Re^5: Breaking The Rules II (regex HTML)
by tye (Sage) on Jul 03, 2007 at 21:38 UTC

    Oh, it depends on the data. I mostly agree with you, but I also know that it can be quite appropriate to just grab stuff out of the middle with a simpler regex in many cases. Ironically, I find this particularly true of HTML and XML because you are unlikely to find <em>Price:</em> in a place where it doesn't mean the obvious thing. That is, for example, <a href="<em>Price:</em>"> is very unlikely, even if XML (stupidly) doesn't just outright forbid it (it should, IMIO, require the inner angle brackets to be escaped).

    But, of course, there are HTML comments and XML CDATA that do allow for such confusing situations (and I find CDATA a pretty pointless feature). In practice, I find that it is often quite safe to discount this risk, however.

    My personal theory is that this mantra against using regexes against HTML (etc.) probably originated from more narrow situations where there were repeated attempts by novice coders to do more systematic manipulation of HTML. For example, someone proposing to use


    in a web spider is more deserving of being warned to use a proper parser than someone trying to pull one stock price from an internal web site for personal use.

    So the warning has some value even in the latter case, but it is more likely to be overstated. I don't see a rash of hot ranting about such things. It is almost always mentioned, which probably annoys some people.

    I rarely see people admit that a simpler regex against something like HTML can often be a reasonable solution, yet I've certainly had much practical success doing such over the years, so I consider myself qualified to state that it can work well. But designing such a solution well requires taking this risk into account, so it can be important to point out the risk. And the response to such comments often encourages restressing the point.

    So I can see how someone would think that this point is often being made dogmatically. But I don't see any value in trying to lump them into some imaginary group or apply insulting language to them. (:

    - tye        

Re^5: Breaking The Rules II
by BrowserUk (Pope) on Jul 03, 2007 at 21:18 UTC
    Some monks do indeed argue that "you can parse HTML with a regex" (e.g. tye) but I've never seen any argue against using a parser.

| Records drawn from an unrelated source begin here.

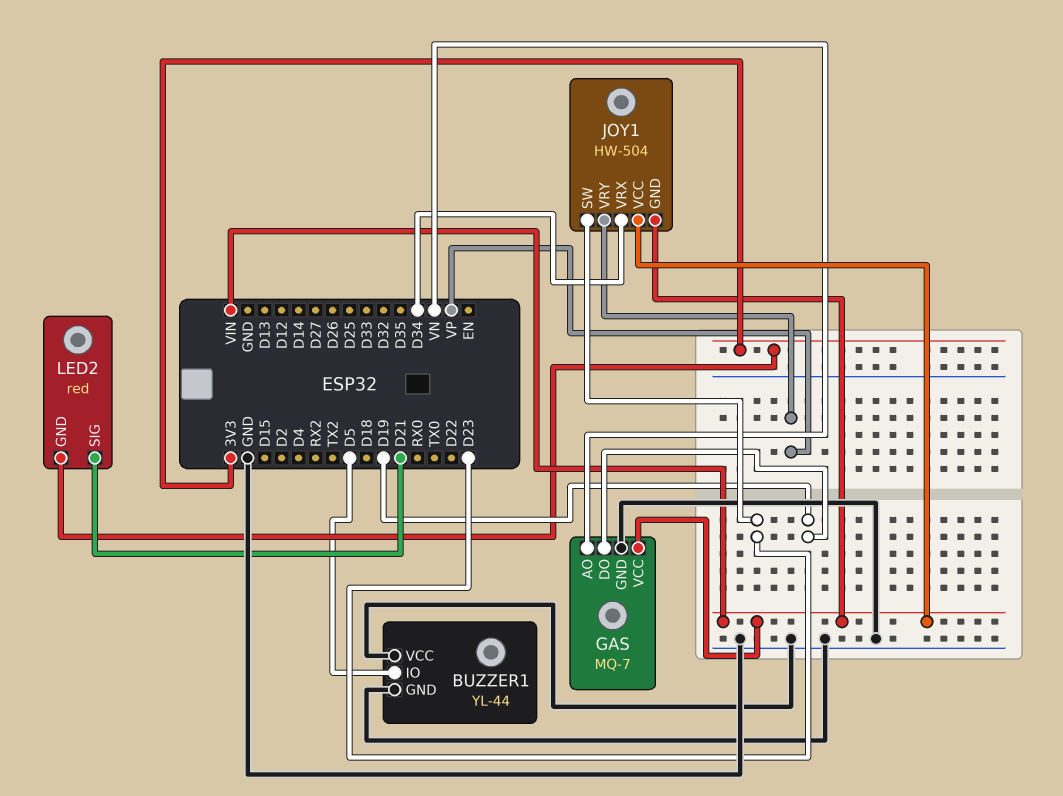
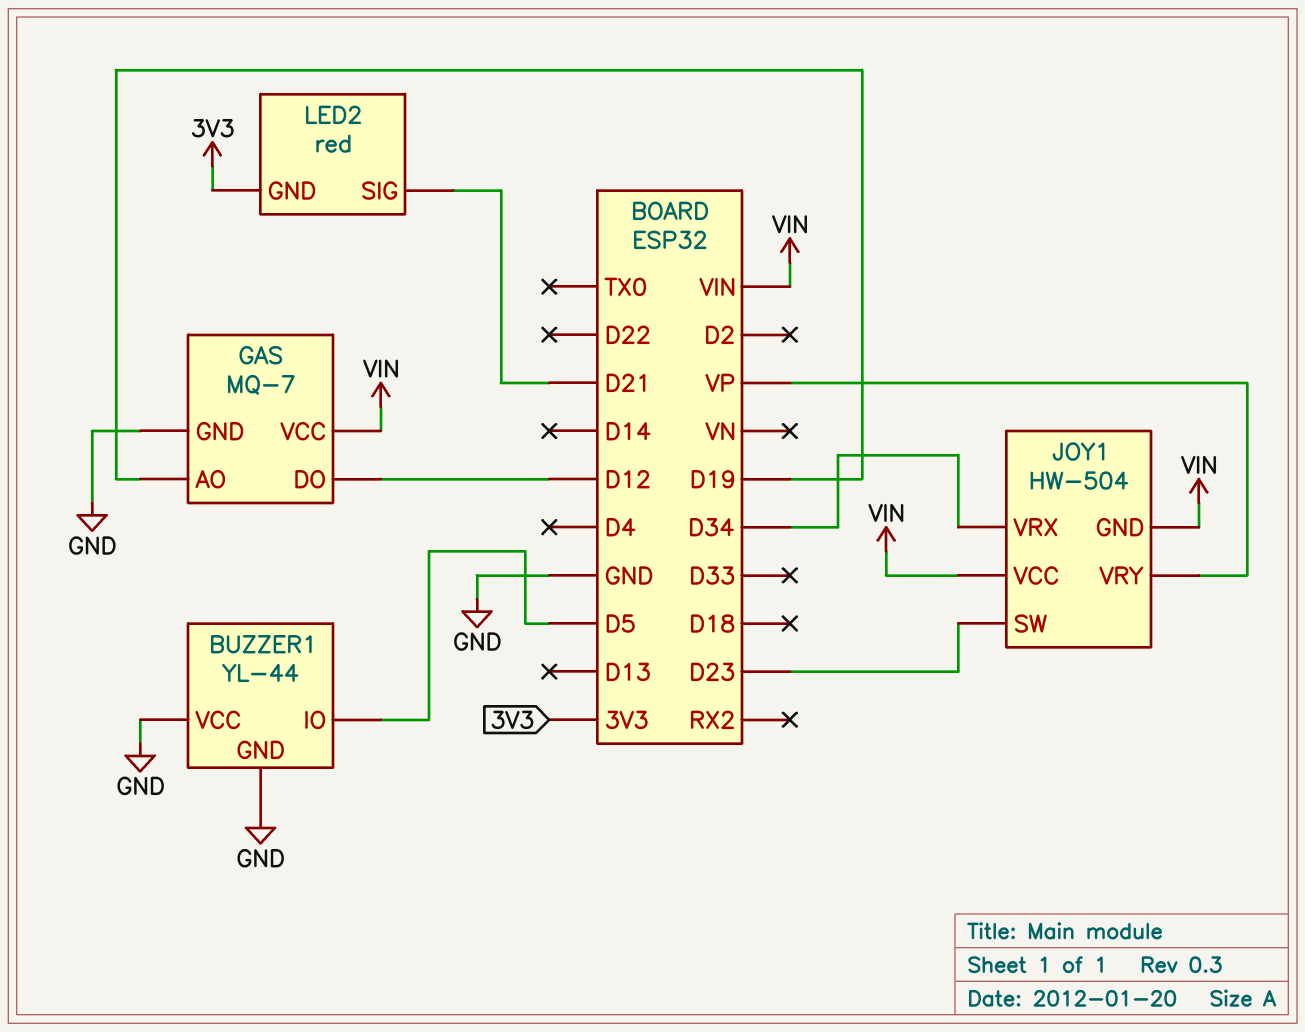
GAS pin AO: VN -> D19
GAS pin DO: D19 -> D12

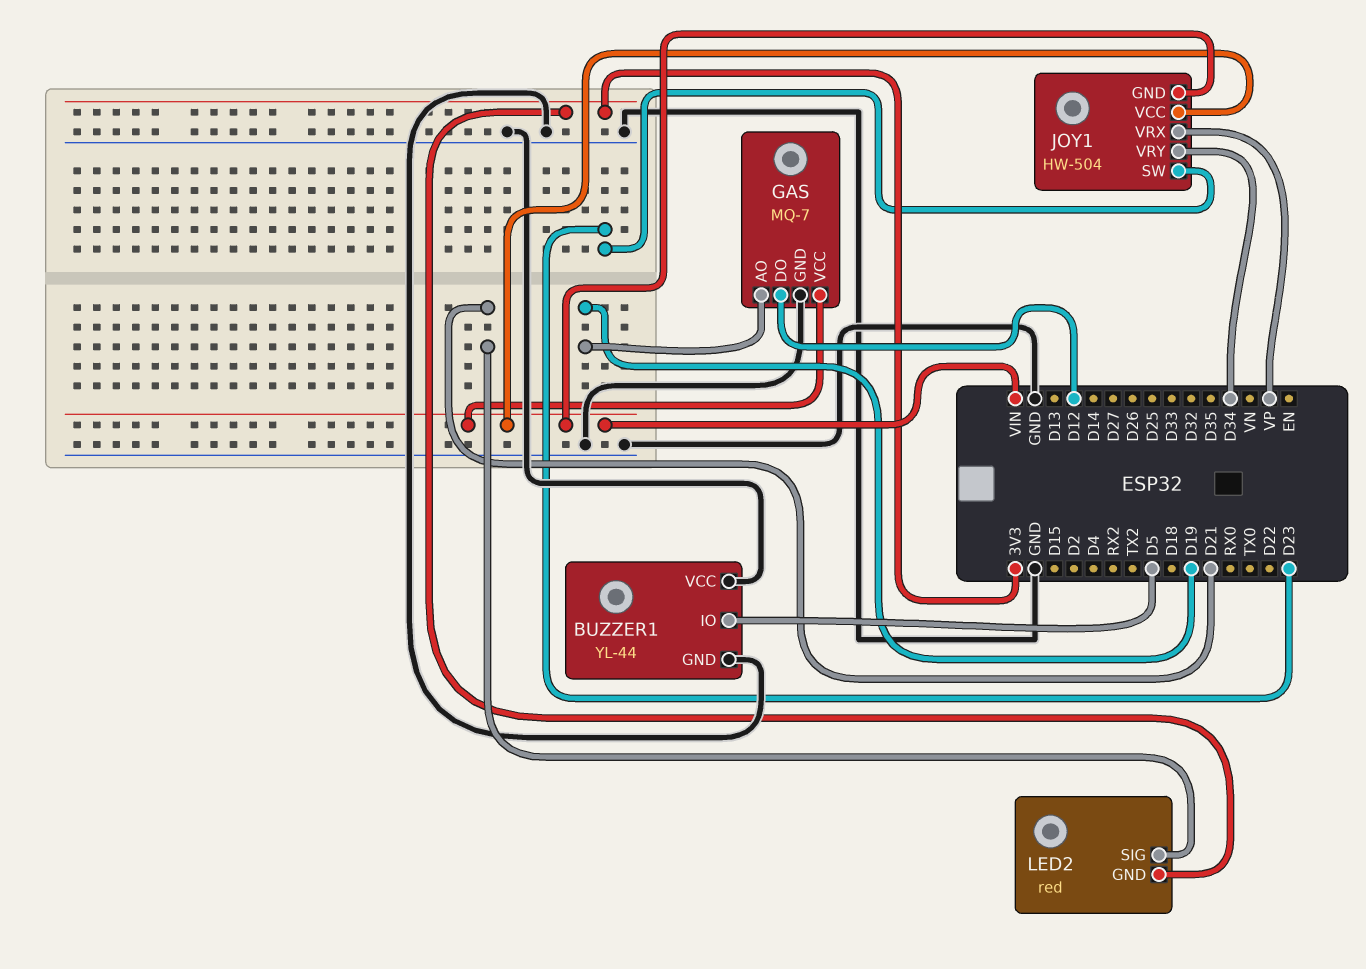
JOY1 pin VRX: D34 -> VP
JOY1 pin VRY: VP -> D34

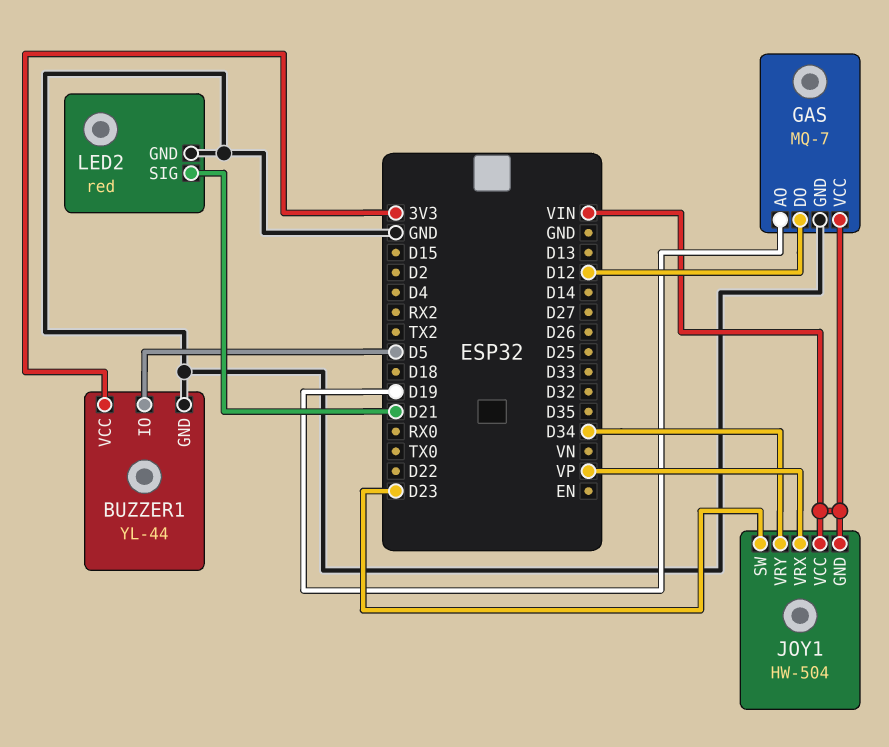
BUZZER1 pin VCC: GND -> 3V3
LED2 pin GND: 3V3 -> GND

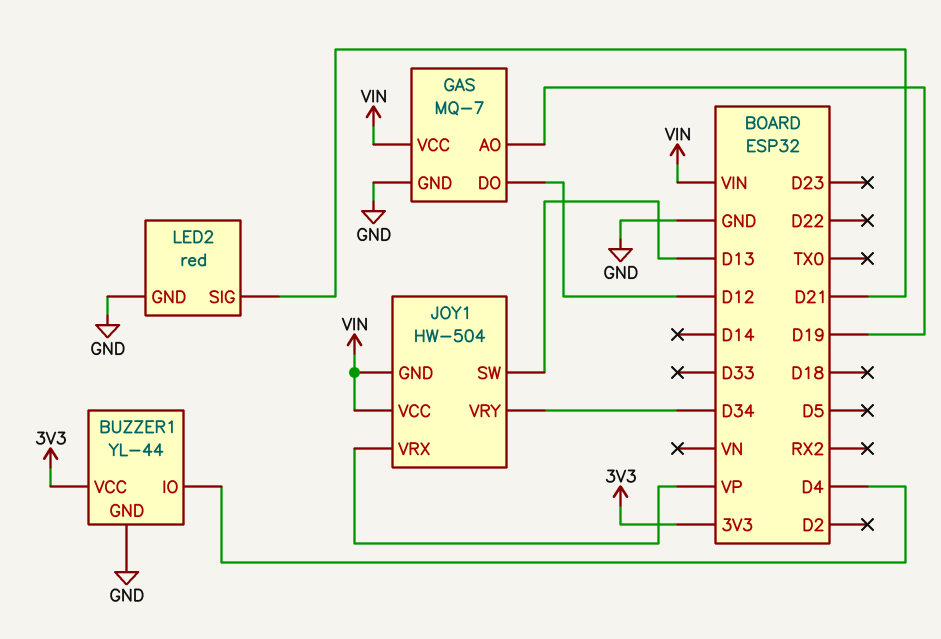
BUZZER1 pin IO: D5 -> D4
JOY1 pin SW: D23 -> D13

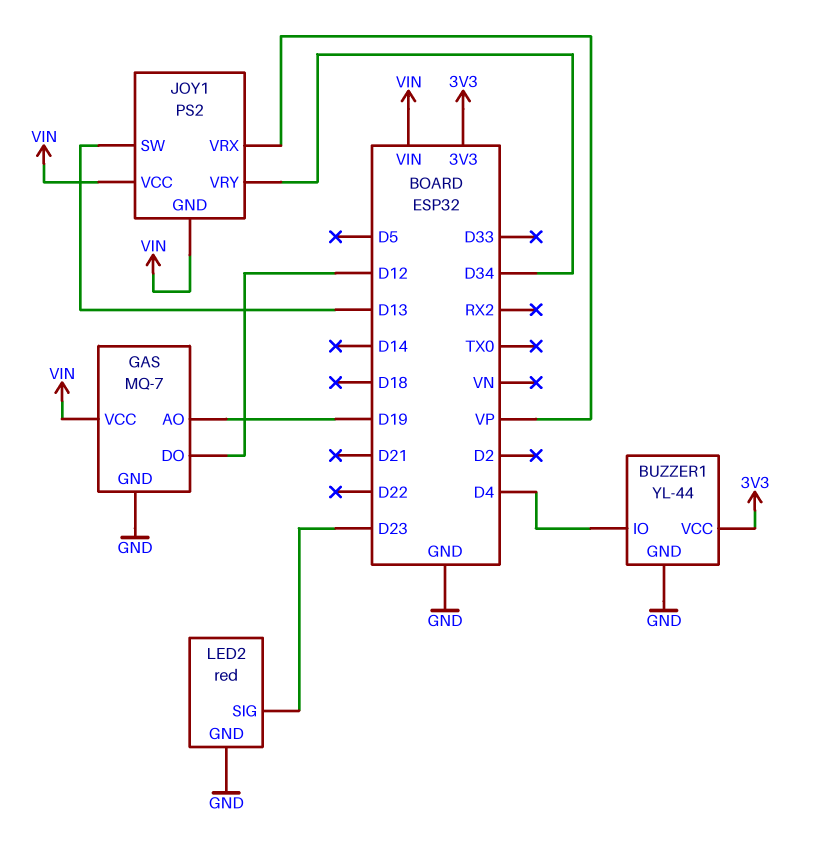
JOY1: HW-504 -> PS2
LED2 pin SIG: D21 -> D23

    You didn't read what I wrote. I never said "use regex to parse html". If i wanted to parse html, I would use HTML::Parser (which I mentioned above as a fine pragmatic module). But if I want to extract some strings from amongst some other strings, I use regex.

    To bring the linked example above up to date as the page it used went away many moons ago. One of the web pages I visit frequently is the BBC Weather forecast.

    Here is a script to extract and print a selection of the data that page contains:

    #! perl -slw use strict; use LWP::Simple; our $area ||= 1040; my $url = "$area"; my $html = get $url or die "Failed to get html: $!, $^E"; my $reTag = qr[< [^>]+ > \s*? ]x; my( $state, $temp, $wDir, $wSpeed, $humid, $press, $updown, $vis ) = $ +html =~ m[ Current\s+Nearest\s+Observations $reTag : $reTag+ ( \S+ ) $reTag \s+ ( \d+ ) .+? ( [NSEW]+ ) \s+ \( ( \d+ ) .+? Relative\s+Humidity .+? : \s+ ( \d+ ) .+? Pressure .+? : \s+ ( \d+ ), \s+ ( \S+ ) , .+? Visibility .+? : \s+ ( [^<]+ ) ]smx or warn 'Regex failed!' and getstore $url, 'weather.failed'; print <<EOP; Sky: $state Temp: $temp Wind Direction: $wDir Speed: $wSpeed Humidity: $humid% Pressure: $press $updown Visibility: $vis EOP

    When run it produces output like this:

    C:\test> Sky: cloudy Temp: 16 Wind Direction: S Speed: 5 Humidity: 77% Pressure: 999 Rising Visibility: Very good C:\test> -area=3200 Sky: cloudy Temp: 17 Wind Direction: SW Speed: 17 Humidity: 67% Pressure: 999 Rising Visibility: Very good

    Your mission, should you choose to accept it, is to reproduce that script using HTML::TokeParser::Simple and post it here.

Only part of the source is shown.